Life and Times of Michael K
There is no home left for universal souls, except perhaps in Antarctica or on the high seas.
I knew this book had something wonderful in store the first time I read the title. To some it may sound dull, to others mysterious and poetic – and the same goes for the book. I ended being part of the latter and I enjoyed it immensely. Michael K, later known simply as K (my first thought was, of course, Kafka, and apparently the name really is a tribute) leads a peaceful life in Cape Town. Eversince he was born with a hare lip, his mother rejected him, sent him away to an institution to be schooled (a bit like the bleak portraits of English boarding schools) and generally refused to have anything to do with her weak and strange son. All her life, she’s worked as a maid, in her old age, her powers abandon her, she gets ill and can’t do anything but lie in bed. With his dog-like devotion, K agrees to take her back to the province of Prince Albert, so she can die on the farm where she had spent her childhood. It’s all very romantic, but since they can’t obtain a travel permit to leave the capital (war-time measures) they turn into fugitives. On the road, his mother dies and K ends up being a lonely vagrant. All this is narrated from his point of view and, while political details are scarce, on a personal level many scenes are so palpably descriptive that you can’t help feeling involved and moved.

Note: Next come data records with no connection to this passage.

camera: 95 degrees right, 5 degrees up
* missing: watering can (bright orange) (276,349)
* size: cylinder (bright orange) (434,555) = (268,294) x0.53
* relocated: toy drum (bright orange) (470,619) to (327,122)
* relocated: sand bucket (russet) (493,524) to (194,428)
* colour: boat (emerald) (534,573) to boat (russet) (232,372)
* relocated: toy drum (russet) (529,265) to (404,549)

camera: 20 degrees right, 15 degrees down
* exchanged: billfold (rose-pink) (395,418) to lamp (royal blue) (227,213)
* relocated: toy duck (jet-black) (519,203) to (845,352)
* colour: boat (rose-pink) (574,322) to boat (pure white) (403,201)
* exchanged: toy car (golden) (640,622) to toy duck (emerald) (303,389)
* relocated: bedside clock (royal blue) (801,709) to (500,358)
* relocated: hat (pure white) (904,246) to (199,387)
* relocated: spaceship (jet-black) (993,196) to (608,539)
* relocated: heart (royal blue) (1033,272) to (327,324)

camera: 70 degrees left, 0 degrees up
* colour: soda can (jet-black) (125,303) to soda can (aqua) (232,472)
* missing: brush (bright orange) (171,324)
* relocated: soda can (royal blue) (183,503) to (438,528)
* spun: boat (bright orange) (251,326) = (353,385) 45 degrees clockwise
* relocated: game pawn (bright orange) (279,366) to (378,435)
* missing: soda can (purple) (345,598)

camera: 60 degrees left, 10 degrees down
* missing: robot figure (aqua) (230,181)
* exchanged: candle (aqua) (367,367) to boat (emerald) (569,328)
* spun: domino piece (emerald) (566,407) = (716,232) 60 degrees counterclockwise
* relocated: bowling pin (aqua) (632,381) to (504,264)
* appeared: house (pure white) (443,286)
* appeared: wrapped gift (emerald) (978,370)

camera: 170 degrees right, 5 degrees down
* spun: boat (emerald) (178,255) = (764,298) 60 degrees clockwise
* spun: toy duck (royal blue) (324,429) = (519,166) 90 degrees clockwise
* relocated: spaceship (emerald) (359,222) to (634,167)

K, lacking the social skills that would help him survive, is caught, lives for a while in a work camp, then escapes – all without a greater plan, all in search of peace and quiet. He tries to build a small garden on an abandoned farm but goes through periods of intense starvation that get him caught again and admitted in a hospital. In a couple of phrases you can easily understand the kind of being K is – aerial, immaterial, almost part of a different world:
He thought of himself not as something heavy that left tracks behind it, but if anything as a speck upon the surface of an earth too deeply asleep to notice the scratch of ant-feet, the rasp of butterfly teeth, the tumbling of dust.
During his hospitalization, one of the doctors is so moved and so intrigued by Michael’s motives – or lack of – and by his story (a story which, once back in Cape Town, he will regret not being able to truly tell) that he ends up dreaming of fleeing all confinements, all responsibilities and running after his now-once-more-escaped patient into the freedom of the unknown. He is the only one who truly sees Michael – for everyone else, just like for his mother, he is a slow weakling whose loss would never be felt – or a servant at best.
I didn’t quite warm up to the ending, for me, Michael should have remained a being above above the carnal, above the earth and the desires we are all made of. Mr Coetzee writing – sparse like the landscape and precise like K’s attempts at a routine – builds up a whole universe of suffering, intolerance, uselessness and pain, a universe to which K is not privy. Like the people at NYTimes say, he’s a bit of a Robinson Crusoe, discovering his own little island in a forgotten garden.